New York est devenu le premier État américain à instaurer un moratoire temporaire sur la délivrance de nouveaux permis pour les grands centres de traitement de données, suite à la signature d’un décret exécutif par la gouverneure Kathy Hochul. Ce texte interdit temporairement l’approbation de nouveaux projets de centres de données d’une puissance de 50 mégawatts et plus, ce qui pourrait impacter plus d’une dizaine de projets. Le département de la protection de l’environnement de l’État ne délivrera pas de permis pour les projets dont l’examen n’est pas encore achevé.

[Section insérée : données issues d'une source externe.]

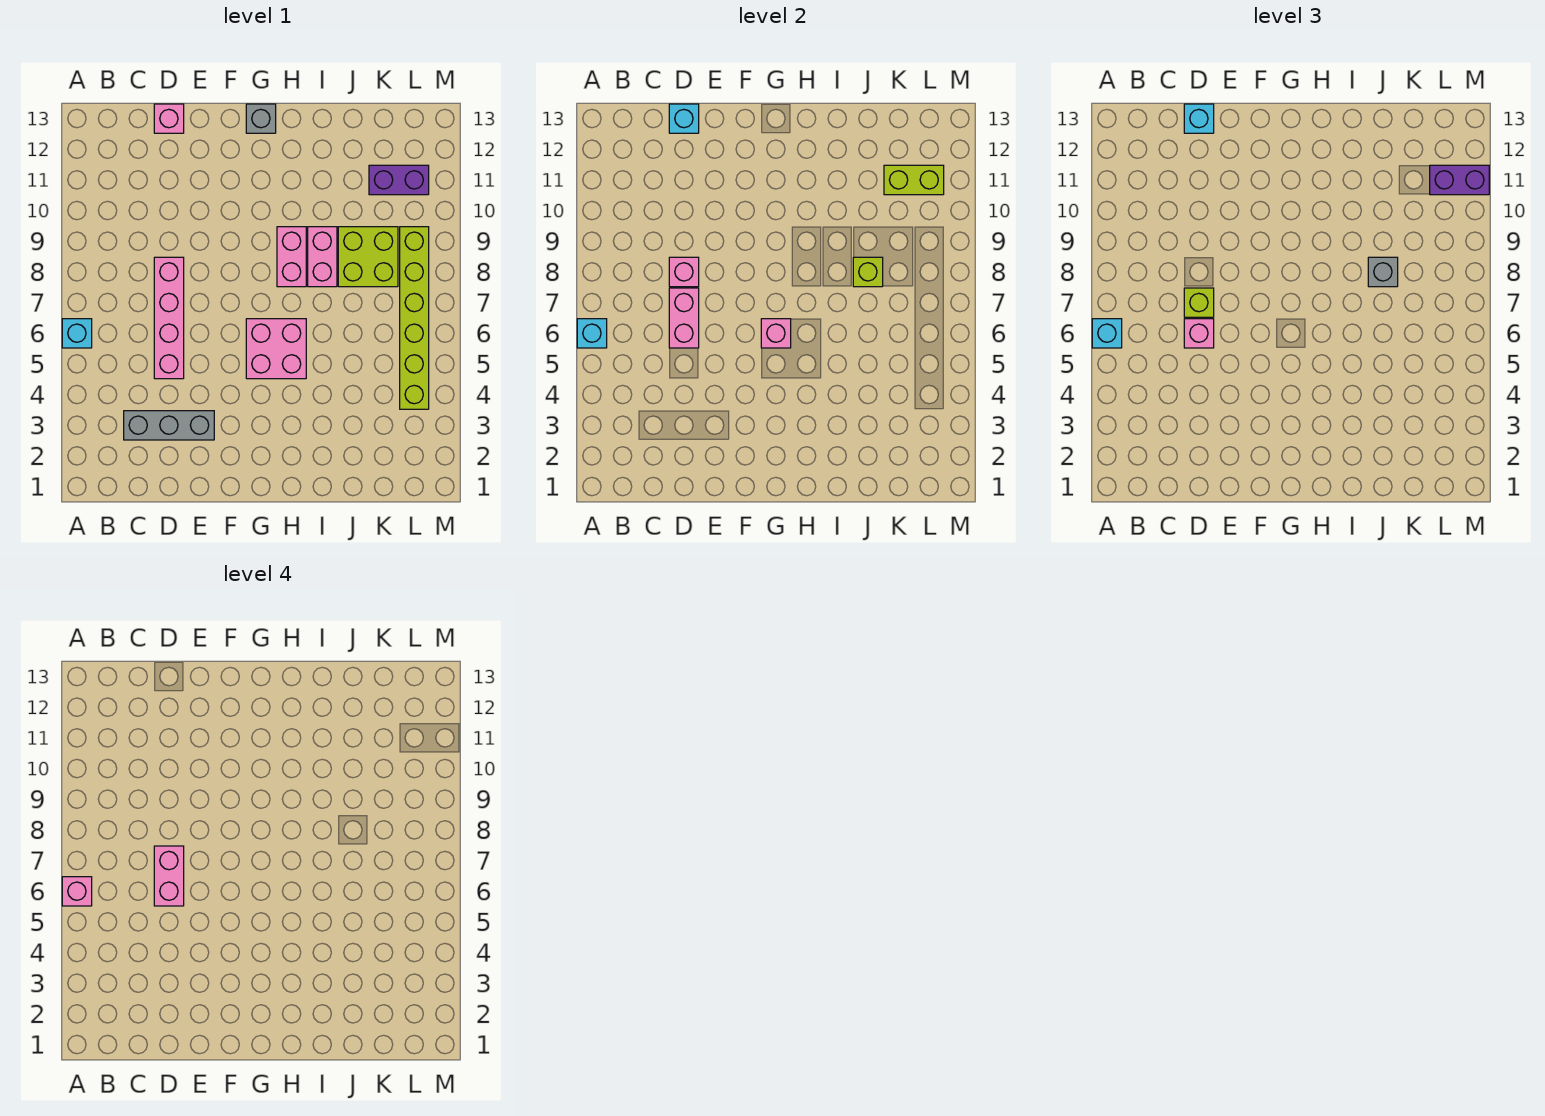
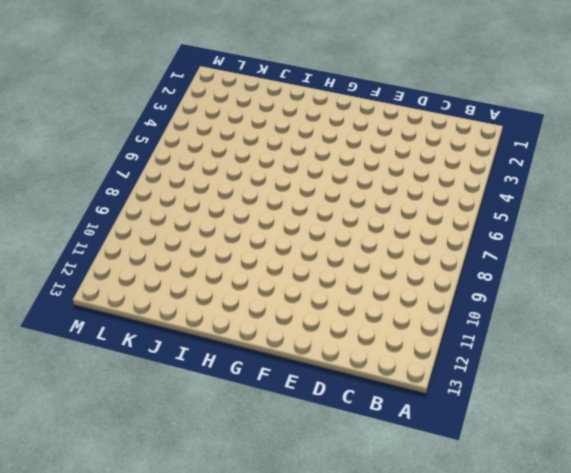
none -> cyan brick A6 level 1
none -> grey brick C3:E3 level 1
none -> pink brick D5:D8 level 1

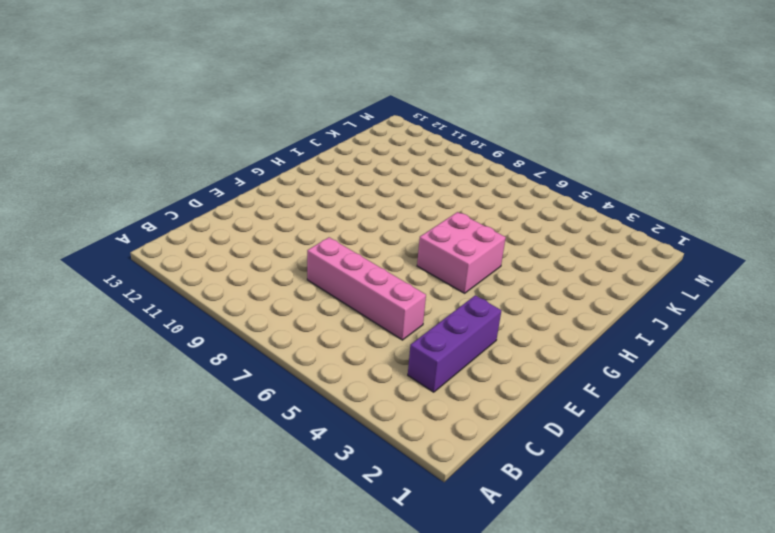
purple brick C3:E3 level 1 -> grey brick C3:E3 level 1
none -> cyan brick A6 level 1
none -> pink brick D13 level 1
none -> grey brick G13 level 1

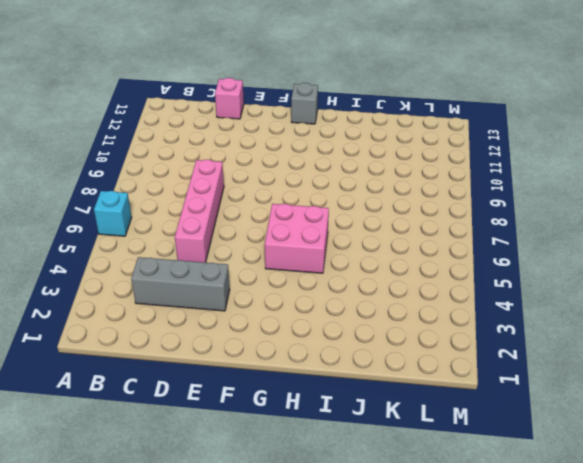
none -> pink brick H8:H9 level 1
none -> pink brick I8:I9 level 1
none -> lime brick J8:K9 level 1

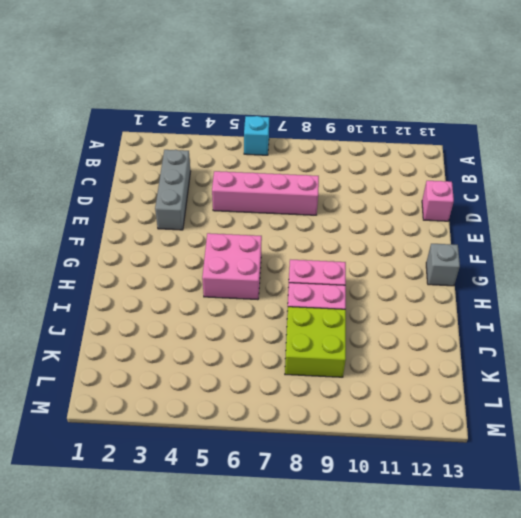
none -> purple brick K11:L11 level 1
none -> lime brick L4:L9 level 1
none -> cyan brick A6 level 2

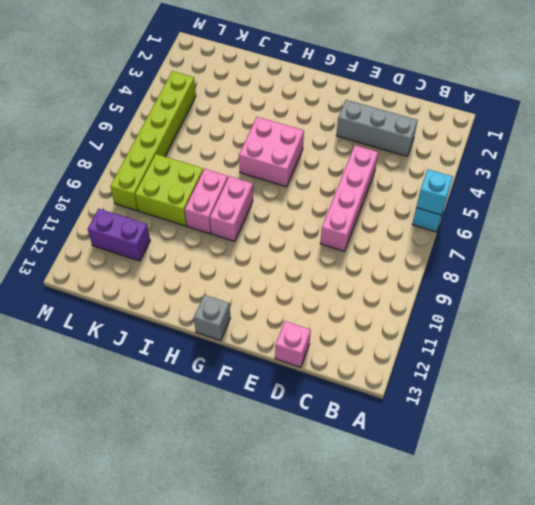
none -> pink brick D6:D7 level 2
none -> pink brick D8 level 2
none -> cyan brick D13 level 2

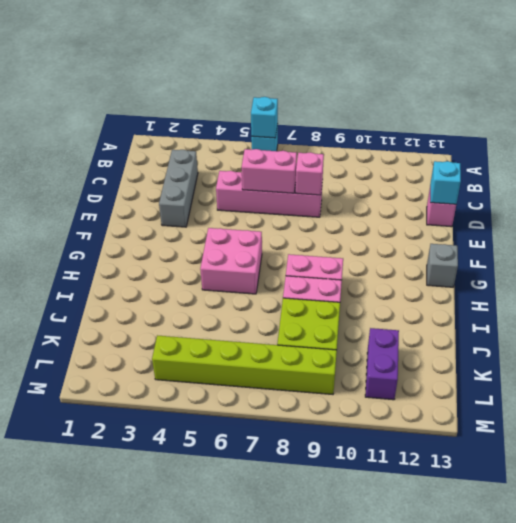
none -> pink brick G6 level 2
none -> lime brick J8 level 2
none -> lime brick K11:L11 level 2

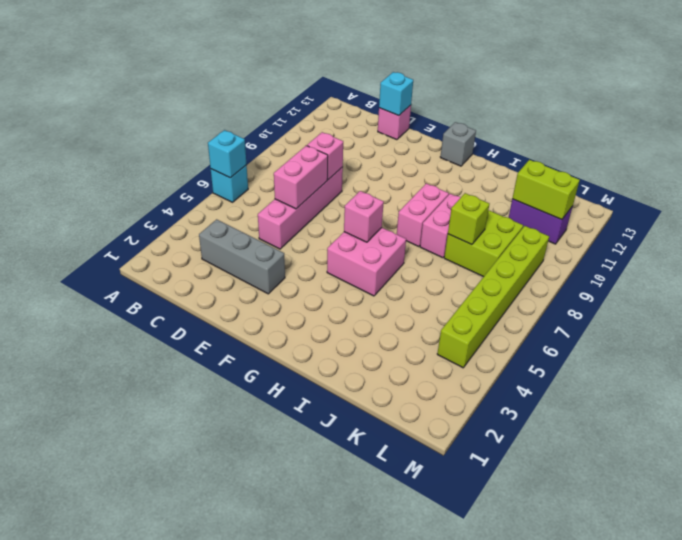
none -> cyan brick A6 level 3
none -> pink brick D6 level 3
none -> lime brick D7 level 3

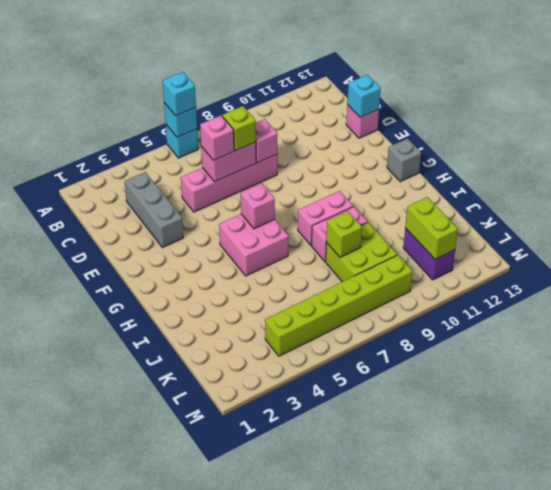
none -> cyan brick D13 level 3
none -> grey brick J8 level 3
none -> purple brick L11:M11 level 3

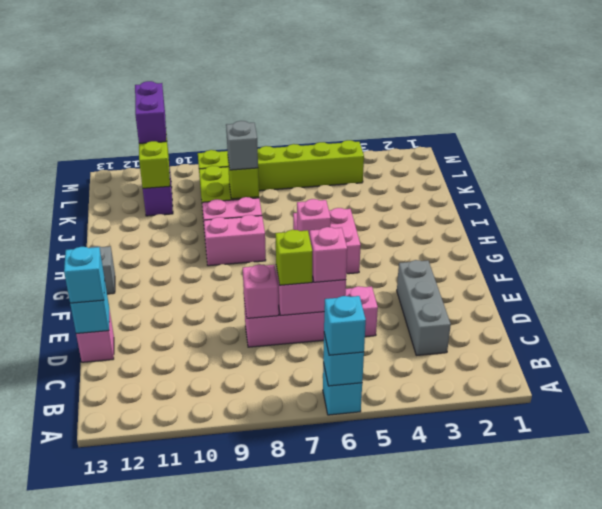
none -> pink brick A6 level 4
none -> pink brick D6:D7 level 4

Cette décision répond à des préoccupations concernant l’utilisation des ressources, ainsi qu’à des débats plus larges autour de l’intelligence artificielle (IA). Un rapport récent de Pew Research a révélé que seulement 10 % des Américains se disent plus enthousiastes qu’inquiets face à l’utilisation de l’IA dans leur quotidien, et seulement 23 % estiment que cette technologie aura un impact positif sur leur travail. Moins d’un quart de la population s’attend à ce que l’IA contribue à la croissance économique, et moins d’un tiers sont convaincus que le gouvernement régulera cette technologie de manière responsable.
Déclarations de la gouverneure et conditions du moratoire
« Le progrès ne doit pas s’accompagner de factures de services publics plus élevées, de l’épuisement des ressources en eau ou de la pollution sonore », a déclaré Hochul lors d’une conférence de presse à Brooklyn. Elle a ajouté que de tels centres « peuvent et doivent être construits uniquement là où les communautés locales le souhaitent », et « ne seront jamais exemptés des exigences de zonage local et de l’obtention de permis locaux. »
Le moratoire sera levé après l’achèvement de l’évaluation environnementale des centres de traitement de données, qui, selon Hochul, devrait durer environ un an. Son bureau envisage également d’obliger les opérateurs de centres de données à contribuer à un fonds de soutien au réseau électrique de l’État et à ne pas accorder d’exonérations fiscales aux centres hyperscale.
Initiatives législatives et croissance de l’industrie
Le décret exécutif de Hochul intervient alors que l’organe législatif de New York examine des mesures plus strictes. Le mois dernier, les législateurs ont approuvé un projet de loi prévoyant un moratoire d’un an sur la délivrance de permis pour les centres de traitement de données d’une puissance supérieure à 20 mégawatts, tandis qu’un autre projet de loi, encore en commission, propose un moratoire de trois ans.
Un centre de traitement de données moyen, construit ces dernières années, avait une puissance inférieure à 100 mégawatts. Cependant, les nouveaux projets prévus devraient être considérablement plus grands en raison de l’augmentation des besoins en ressources de calcul de l’IA. Selon BloombergNEF, d’ici 2030, près d’un quart des nouveaux centres de traitement de données dépasseront 500 mégawatts.
Contexte national et changement de l’opinion publique
L’idée d’un moratoire sur les grands centres de données a déjà été débattue au niveau des États et du gouvernement fédéral, mais New York est devenu le premier État américain à la mettre en œuvre. En décembre, plus de 230 organisations ont appelé à une pause nationale dans la construction de nouveaux centres de traitement de données. Le sénateur du Vermont, Bernie Sanders, a également proposé un moratoire national, mais cette initiative n’a pas reçu de soutien significatif. Récemment, l’organe législatif de l’État du Maine a adopté un projet de loi suspendant la délivrance de permis pour de nouveaux centres de données jusqu’au 1er novembre 2027, mais la gouverneure Janet Mills y a opposé son veto.
Il y a quelques années, les États attiraient activement les opérateurs de centres de traitement de données, cherchant de nouveaux investissements. Cependant, l’opinion publique a évolué face à l’ampleur des nouveaux projets, qui exercent une pression croissante sur le réseau électrique et les ressources locales, notamment l’eau et les terres agricoles. Les deux tiers des participants à un récent sondage ont exprimé leur inquiétude quant à l’impact des centres de données sur la hausse des prix de l’électricité. Un autre sondage a révélé que les gens préféraient voir un entrepôt Amazon construit près de chez eux plutôt qu’un nouveau centre de données.
Le décret de Hochul pourrait provoquer un conflit avec l’administration Trump, qui soutient le développement des centres de traitement de données. Le mois dernier, la Commission fédérale de réglementation de l’énergie (Federal Energy Regulatory Commission), dirigée par un nommé de Trump, a chargé les opérateurs de réseaux électriques de développer des procédures accélérées de raccordement pour les centres de traitement de données.